Performance issues troubleshooting issues steps are like this:
This problem is often caused by application level issues, such as:
- network requests taking a long time
- application code or database queries being inefficient
- application using high memory/CPU
- application crashing due to an exception
A. Monitor your web app
This option enables you to find out if your application is having any issues. In your web app’s blade, click the Requests and errors tile. The Metric blade shows you all the metrics you can add.

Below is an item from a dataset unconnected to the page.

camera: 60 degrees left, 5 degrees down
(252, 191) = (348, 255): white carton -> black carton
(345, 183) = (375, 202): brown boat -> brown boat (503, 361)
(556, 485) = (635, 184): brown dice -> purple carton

Some of the metrics that you might want to monitor for your web app are
- Average memory working set
- Average response time
- CPU time
- Memory working set
B. Collect data
The Web Apps environment provides diagnostic functionality for logging information from both the web server and the web application. The information is separated into web server diagnostics and application diagnostics.
C. Mitigate the issue
Scale the web app
In Azure App Service, for increased performance and throughput, you can adjust the scale at which you are running your application. Scaling up a web app involves two related actions: changing your App Service plan to a higher pricing tier, and configuring certain settings after you have switched to the higher pricing tier.
For more information on scaling, see Scale a web app in Azure App Service.
Additionally, you can choose to run your application on more than one instance. Scaling out not only provides you with more processing capability, but also gives you some amount of fault tolerance. If the process goes down on one instance, the other instances continue to serve requests.
You can set the scaling to be Manual or Automatic.
AutoHeal recycles the worker process for your app based on settings you choose (like configuration changes, requests, memory-based limits, or the time needed to execute a request). Most of the time, recycle the process is the fastest way to recover from a problem. Though you can always restart the web app from directly within the Azure portal, AutoHeal does it automatically for you. All you need to do is add some triggers in the root web.config for your web app. These settings would work in the same way even if your application is not a .Net app.
For more information, see Auto-Healing Azure Web Sites.
Restart the web app
Restarting is often the simplest way to recover from one-time issues. On the Azure portal, on your web app’s blade, you have the options to stop or restart your app.